Happy to back boosterism on jabs!
This week’s column starts with a call for some boosterism. Six million people have had their booster Covid vaccination jab so far. This is important to make sure the most vulnerable people maintain high levels of protection against Covid as we go into winter.
That will help ensure the NHS can cope with the normal pressures it faces at this time of year. Latest figures show there were 28 patients in QEH with Covid which is similar to the level a month ago.
Booster jabs are available according to the priority order for the first vaccination programme and can be given six months after the second jab. Please get yours because while the protection from vaccines is working very well it can fade over time.
You can book via NHS online or via 119. If you haven’t had your first or second jab then don’t worry – you can book online or attend a walk-in clinic.
Ahead of the launch of the international climate change talks in Glasgow at the weekend, Parliament has been considering the important Environment Bill and steps to tackle climate change, biodiversity loss, waste, and pollution.
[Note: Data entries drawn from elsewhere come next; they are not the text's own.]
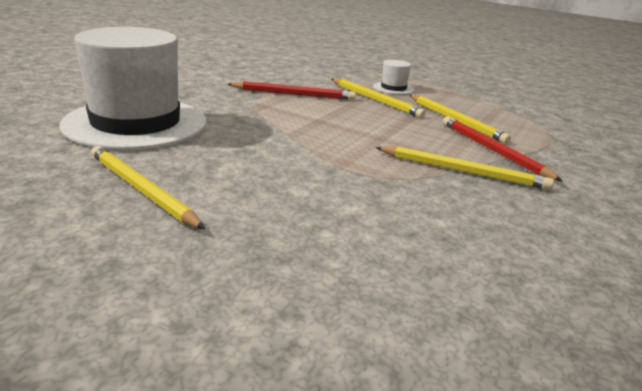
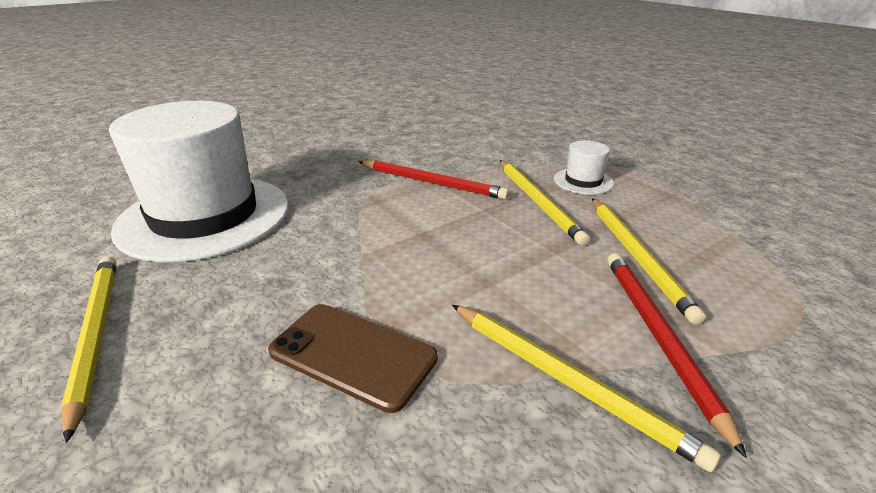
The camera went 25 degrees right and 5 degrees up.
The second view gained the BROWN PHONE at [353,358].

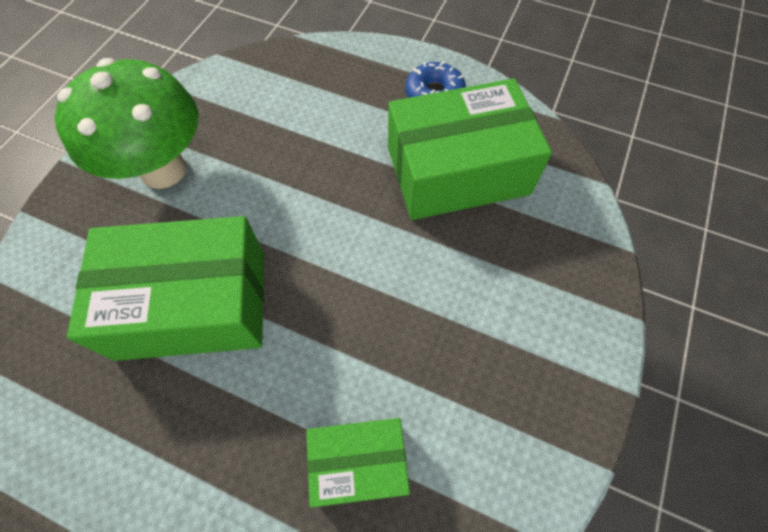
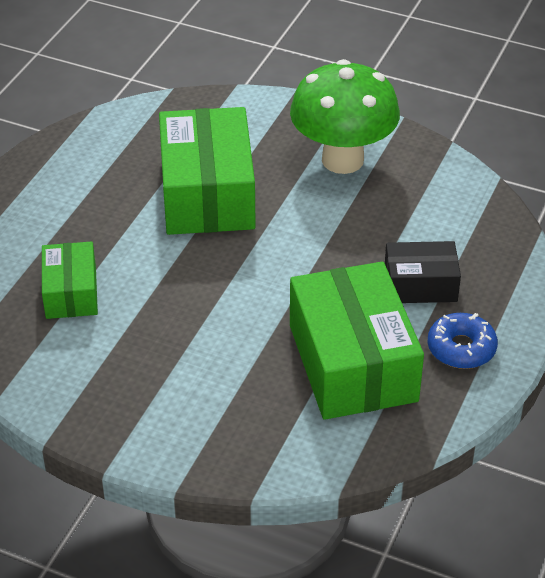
The camera went 90 degrees right and 20 degrees down.
The second view gained the BLACK BOX at [423,272].

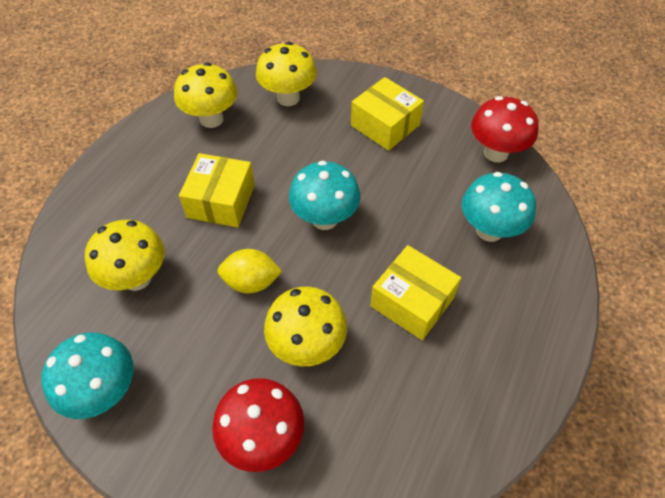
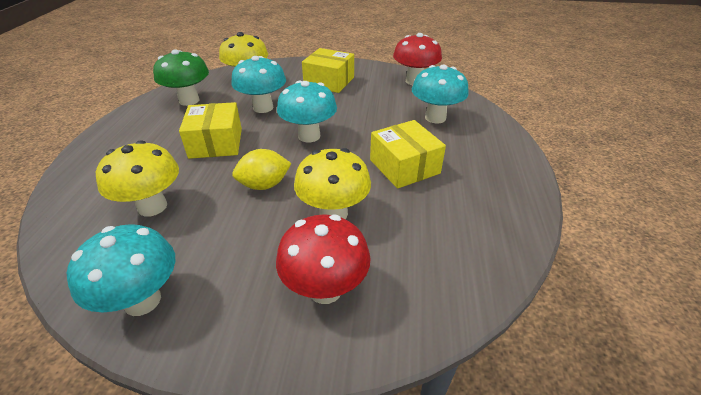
The camera went 20 degrees left and 15 degrees down.
What was the YELLOW MUSHROOM at [206,95] turned into the GREEN MUSHROOM at [181,77].
The YELLOW BOX at [415,292] ended up facing another way, 45 degrees clockwise from before.
The second view gained the TURQUOISE MUSHROOM at [258,84].

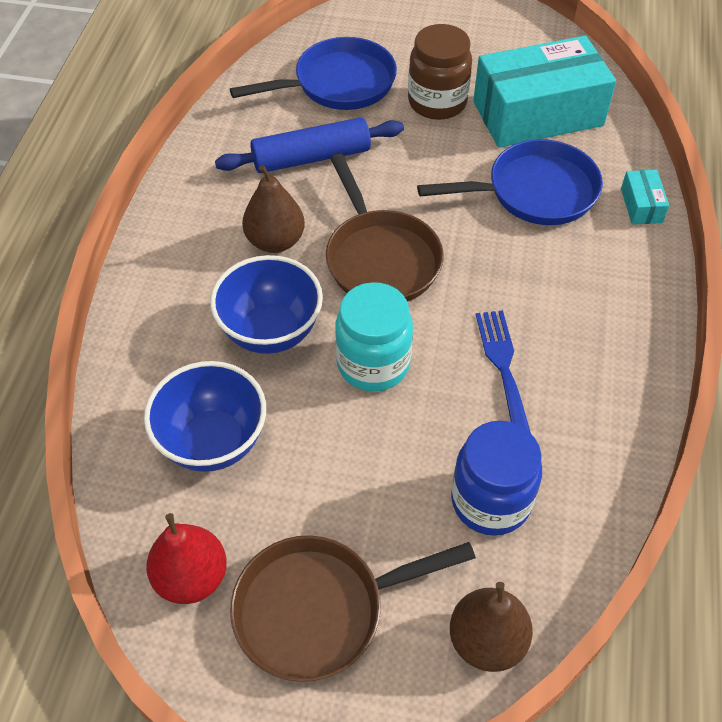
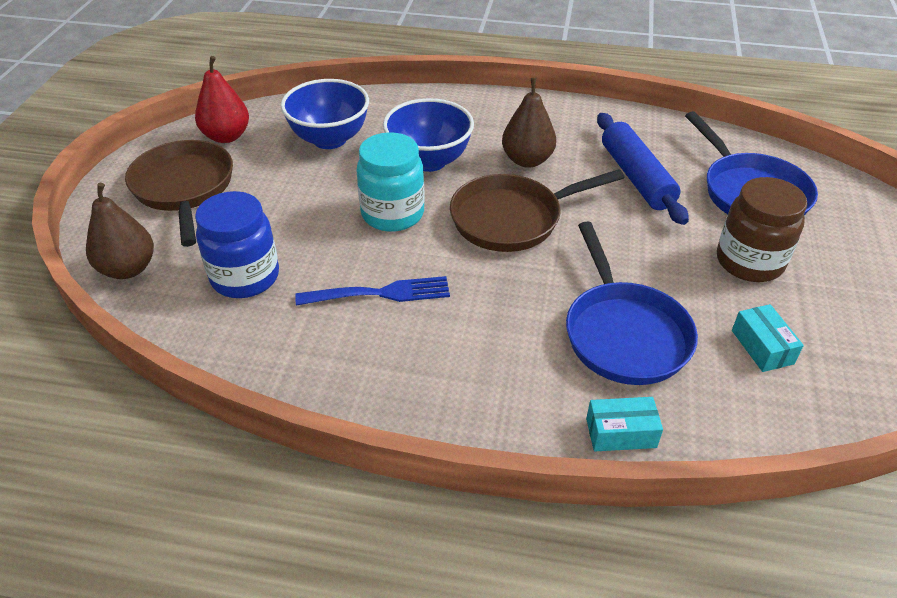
The camera went 90 degrees right and 10 degrees down.
The size of the TURQUOISE BOX at [544,92] changed by a factor of 0.41.

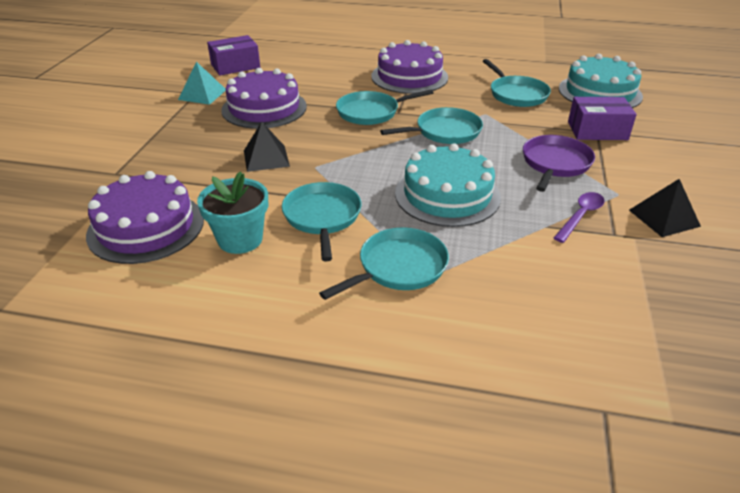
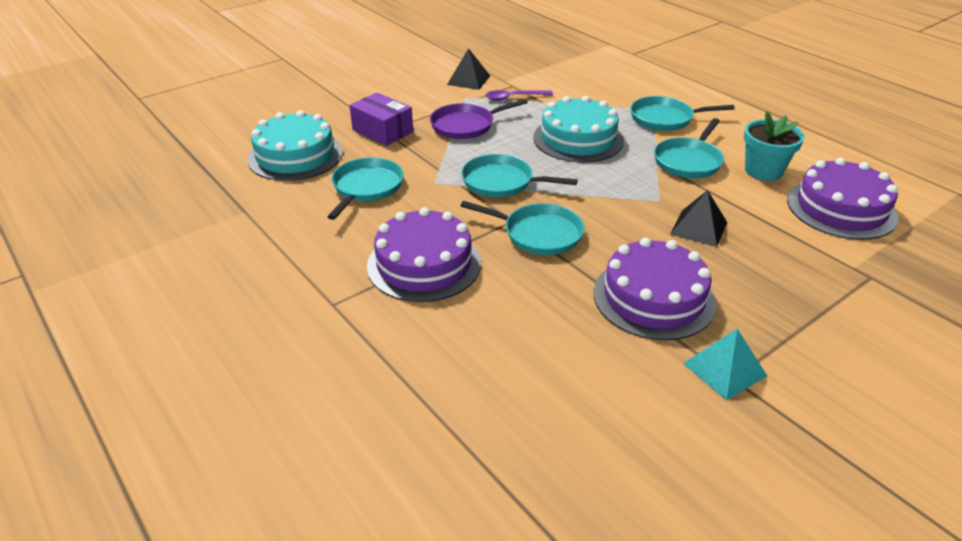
The camera went 140 degrees left and 0 degrees up.
The second view lost the PURPLE BOX at [233,55].

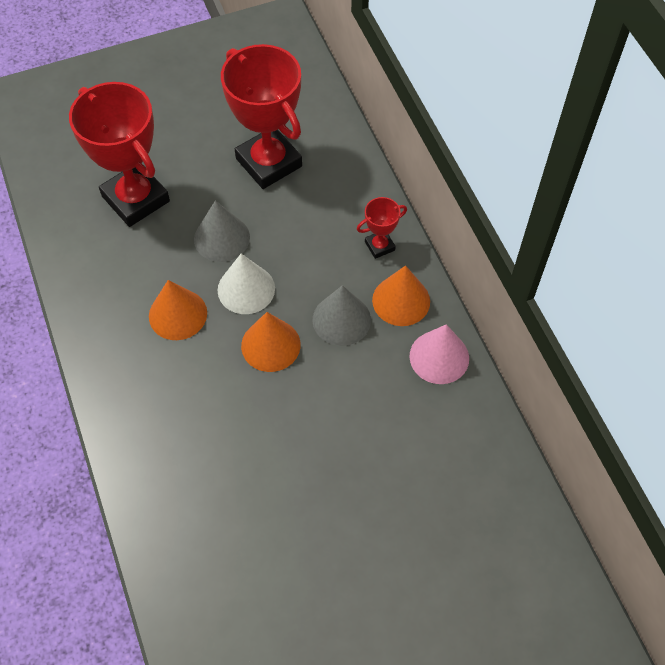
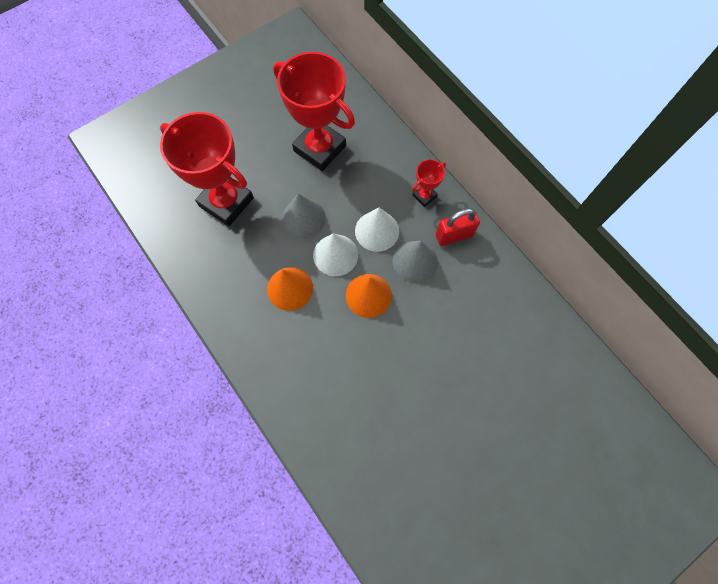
The camera went 15 degrees left and 10 degrees up.
Where the ORANGE CONE stood at [401,295], the RED PADLOCK came to stand at [458,227].
The second view lost the PINK CONE at [439,354].
The second view gained the WHITE CONE at [377,229].

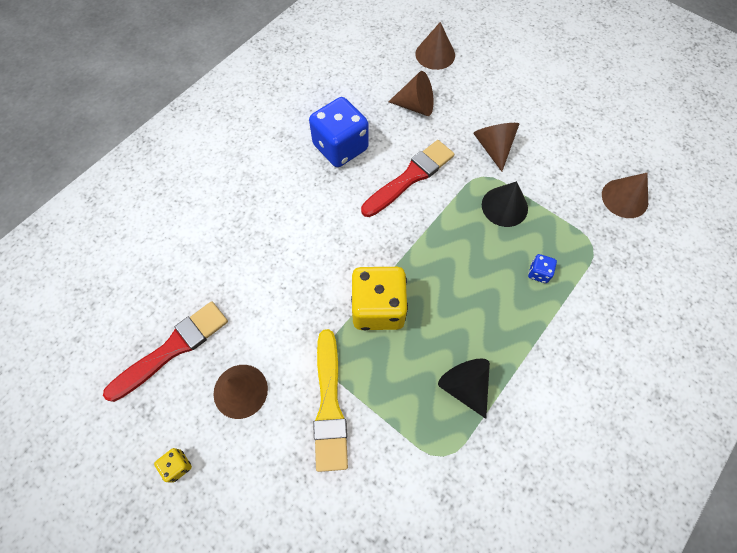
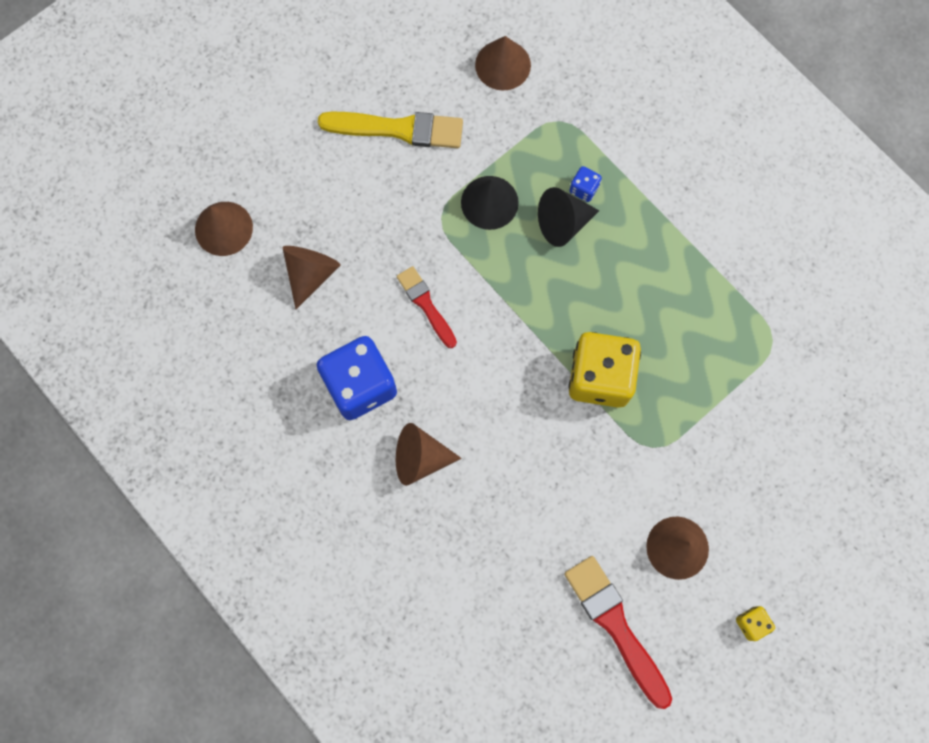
The camera went 80 degrees left and 10 degrees up.
The BROWN CONE ended up elsewhere, having gone from [496,147] to [429,454].
The size of the RED BRUSH at [407,178] changed by a factor of 0.62.
The YELLOW BRUSH ended up elsewhere, having gone from [330,400] to [390,129].
The BLACK CONE ended up elsewhere, having gone from [464,389] to [568,217].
I’m particularly focused on measures to protect our rivers and coastal waters and to tackle the damaging and unpleasant practice that sees sewage discharged into rivers when the pipe network is unable to cope with the volume of water.
This is a legacy of Victorian times in villages and towns where there is a pipe system that takes rainwater and sewage from homes in the same network.
Too much storm water inundating or infiltrating the pipe network can mean foul water has to be released into rivers rather than coming up into people’s homes. Regrettably both scenarios affected people in North West Norfolk in flooding earlier this year.
So we need a proper plan to fix this problem. To end outright these storm overflows is estimated to cost north of £5,000 per household and some estimates are as high as £25,000.
Through the Environment Bill we are legislating to tackle this issue. The Government will have to produce a detailed, costed plan by next September to reduce sewage discharges. Everyone will then have proper information on the cost and where the biggest impact can be achieved most quickly.
Rightly the water companies will have to do much more. First, they need to set out how storm overflows will be addressed.
They’ll have to monitor water quality upstream and downstream of sewage outflows.
The water regulator will be directed by government to ensure the companies take steps to significantly reduce storm overflows.
There was some debate over the right approach. MPs were subjected to inaccurate criticism and abusive messages for not supporting measures that didn’t have a plan to deliver, or pay for, them.
Instead, I met with the Environment Secretary to ensure the final Bill has the measures it needs.
I welcome that the direction to Ofwat will be strengthened with a new legal duty on water companies to reduce the impact of overflows.
This package will help deal with this pollution problem and protect Norfolk rivers and coast.